A recent bankruptcy court decision, which approved procedures governing upcoming claw back litigation, paves the way for the start of long-feared claw back litigation against investor victims of the Madoff fraud. The claw back suits will seek to recover funds withdrawn from Madoff accounts prior to the revelation of the scheme. Many had hoped that SIPC Trustee Irving Picard might refrain from bringing mass law suits against these so-called "net winners" because of the immense harm such suits will harm to people who have already suffered enormously from the fraud. Signs indicate that Picard is moving forward with those complaints in a large way.
In implementing such comprehensive procedures, the Court seems to anticipate an oncoming case load, the size of which would suggest that the Trustee intends to bring a large number of claw back cases. The Trustee must file the claw back complaints ahead of the expiration of the statute of limitations on December 10, 2010, after which the claims will be forever time-barred.
The procedures approved by the Court for "Avoidance Actions"—actions brought by the Trustee seeking the avoidance and recovery of preference transfers or fictitious profits (but not principal)—include the following:
- All actions will be referred to mandatory mediation, with a mediator to be selected jointly by the Trustee and defendant. No mediation will last for more than 120 days after the mediator is selected. Where the claw back sought is $20 million or less, the Trustee will pay the fees and expenses of the mediator.
- Defendants will be given at least 60 and up to 150 days to answer the Trustee's complaints, as opposed to the standard 30 days.
- Discovery will be "limited solely and specifically" to key issues with limited interrogatories.
- The Court will only hold court proceedings related to these actions on special omnibus hearing dates. The initial Avoidance Actions Omnibus Hearings will be held on January 26, 2011, February 16, 2011, March 23, 2011, April 27, 2011, May 25, 2011, and June 29, 2011.

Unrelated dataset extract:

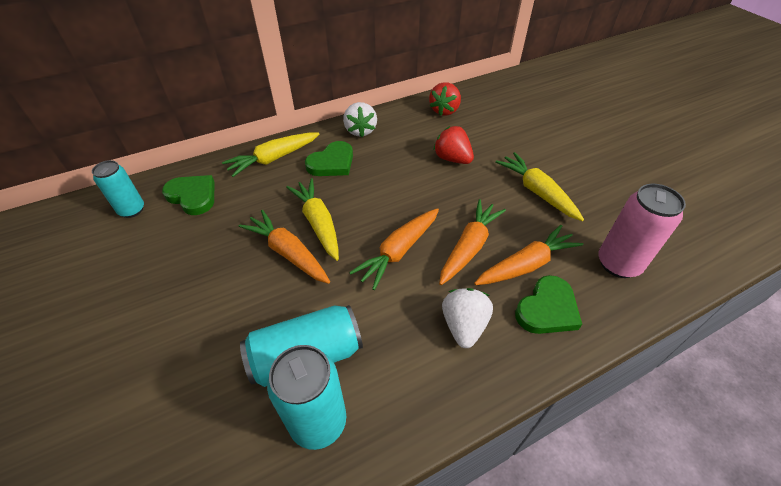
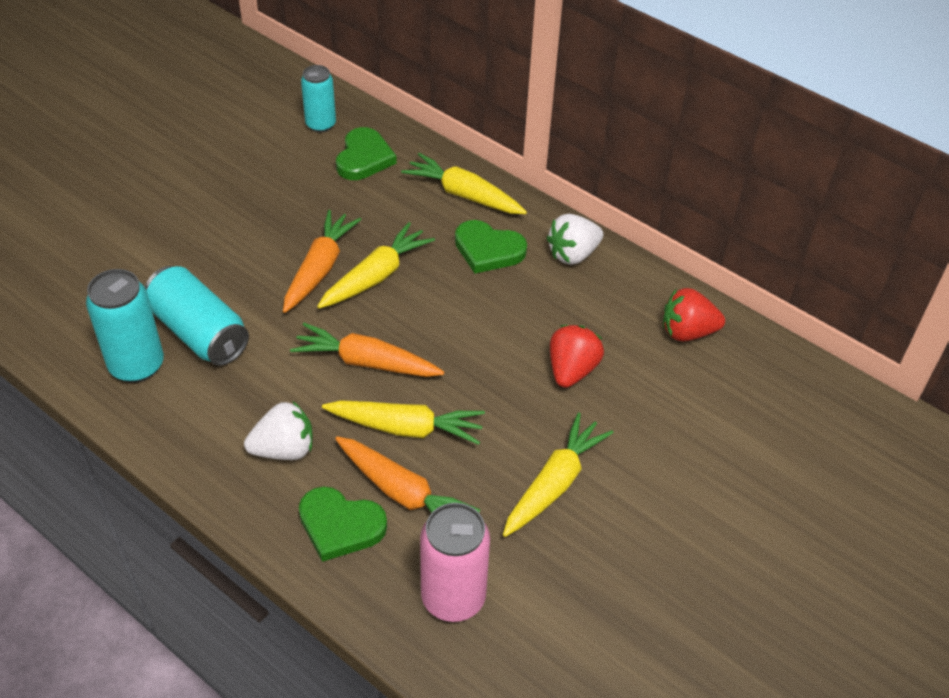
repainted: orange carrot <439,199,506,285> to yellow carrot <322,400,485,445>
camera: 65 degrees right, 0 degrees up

Mandatory mediation gives defendants the opportunity to explain the good faith basis for their withdrawals from their Madoff accounts over time, and the hardships that claw backs would visit upon their lives. The Trustee's attorneys have stated that he has opted not to file some claw back cases in instances where victim customers adequately show their hardship circumstances.
Taken as a whole, the procedures suggest that the Trustee intends to bring a large number of claw back cases, and the Court is putting the infrastructure in place to handle the oncoming case load.